Muay Thai training is versatile, engaging and dynamic. Depending on your gym, who your teachers are and what their backgrounds are, training routines will vary from gym to gym. However, there are elements that are and should be consistently incorporated into your training programme. The key elements are:
- Warm up / Cool down: The idea is to build up a sweat and prepare your body for the vigorous exercise to follow. It is important to run, skip or bounce on old truck tyres (which is helps improve balance) for at least 15 minutes as a warm up to every Muay Thai training session. A suitable routine of around 15 minutes will prepare your muscles for training. Do not forget to do some gentle warm down exercises at the end of each training session. This will help your joints to remain supple and protect you from injury.
- Running: is essential to develop stamina and toughen the legs. Running is best done in the early morning and should vary in distance day by day. At least one day a week should be a rest day.. Be careful when running on uneven surfaces and wear good shoes. Steadily increase the distance you run each day.
- Skipping: is an integral part of Muay Thai training, it is an excellent in develop stamina and co-ordination. Skip by rounds, keep your mind relaxed and alert. When skipping hop from one foot to the other – don’t bounce on two feet.
- Shadow boxing: is essential to learning the proper Muay Thai technique. Shadow boxing in front of a mirror allows you to observe and correct your movements. When shadow boxing remember to use your full range of movement, do not shorten the punch or kick.

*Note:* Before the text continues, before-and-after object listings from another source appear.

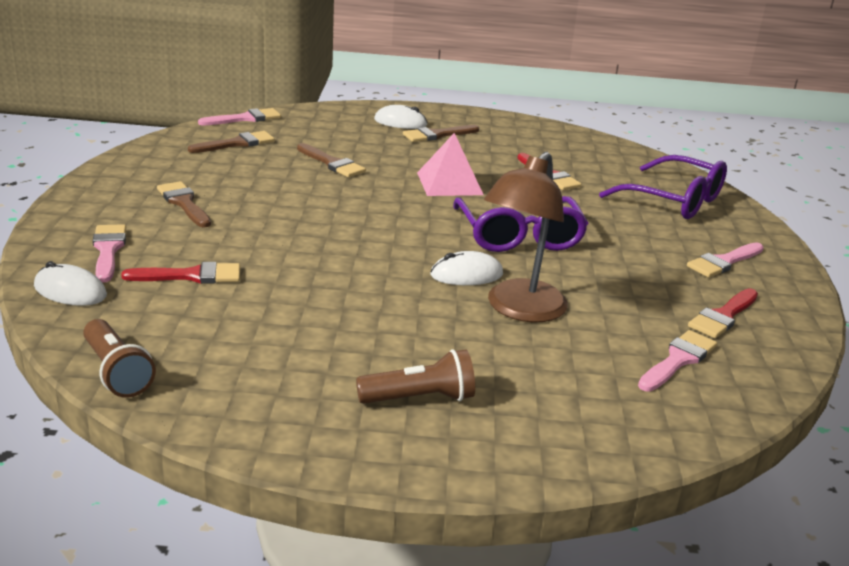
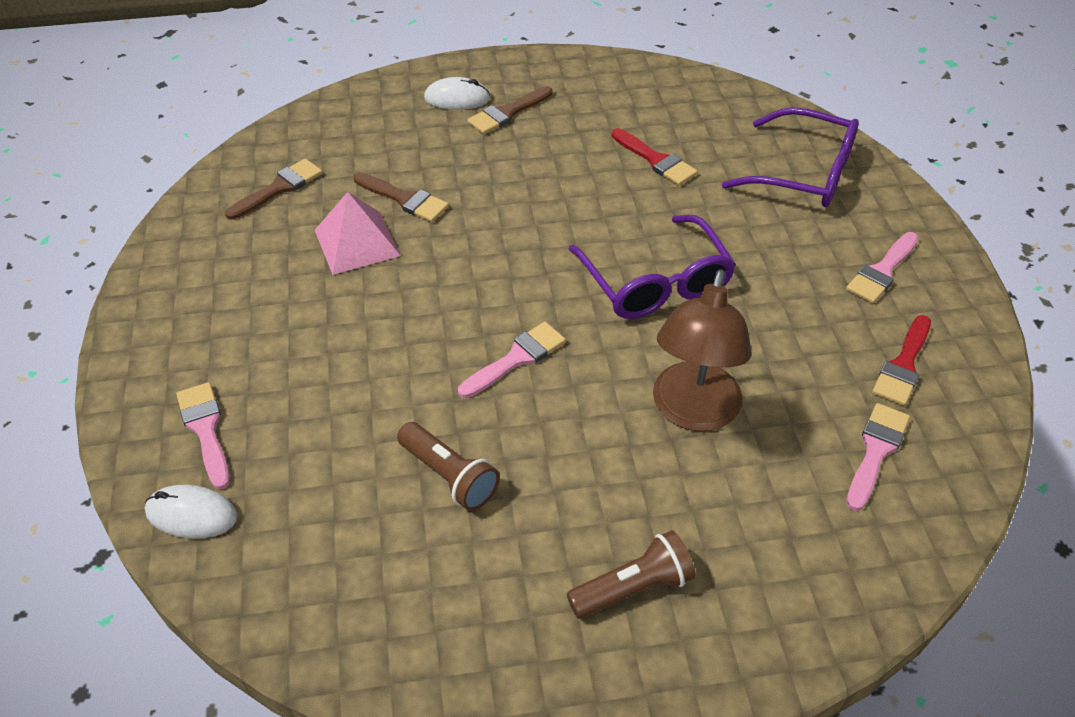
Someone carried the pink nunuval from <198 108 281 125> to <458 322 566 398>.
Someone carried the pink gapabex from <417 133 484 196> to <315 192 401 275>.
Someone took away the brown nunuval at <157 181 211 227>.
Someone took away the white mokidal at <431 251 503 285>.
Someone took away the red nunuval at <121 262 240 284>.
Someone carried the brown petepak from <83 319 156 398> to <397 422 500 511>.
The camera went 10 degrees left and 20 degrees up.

- Free weights: Incorporate the use of dumb-bells into your Muay Thai training routine. It will help to build strength. Lighter weights with many repetitions are best. Free weights work better than fixed weight training machines since they do not limit your range of movement, remember to train carefully to avoid injury. Training with very heavy weights is good for body building competitions, but not usually, the best way to train for a Muay Thai fight.
- Bag Work: Working on the hanging bags builds power and stamina into your kicks and punches. It also serves to toughen your body. Kicking the bags often is the only sensible way to condition (that is de-sensitize) your shins. Aggressive methods of training such as using bottles or other very hard objects to condition the shins are not necessary or recommended and may cause unnecessary injury.
- Pad Work: Full power striking of the Thai Pads is a tough part of Muay Thai training and an amazing workout. Your Muay Thai trainer wears a set of Thai pads, a stomach pad and shin guards which allows you to attack him as if he were an opponent. Pad work will develop your footwork, co-ordination and spatial awareness.
- Sparring: Once you have a comprehensive foundation in place you will be ready to participate in controlled sparring. This will form the major part of your Muay Thai training routine.
- Clinch work: This is a very tough aspect of Muay Thai training. Clinch work involves learning to control your opponent by trying to lock his arms or neck in a clinch. More advanced clinch work will incorporate the execution of knees and throw downs and knocking your opponent to the floor.
Incorporating these elements into you training routine will help develop and improve your strength, techniques, stamina and skill and ultimately a well rounded, balanced practitioner of Muay Thai.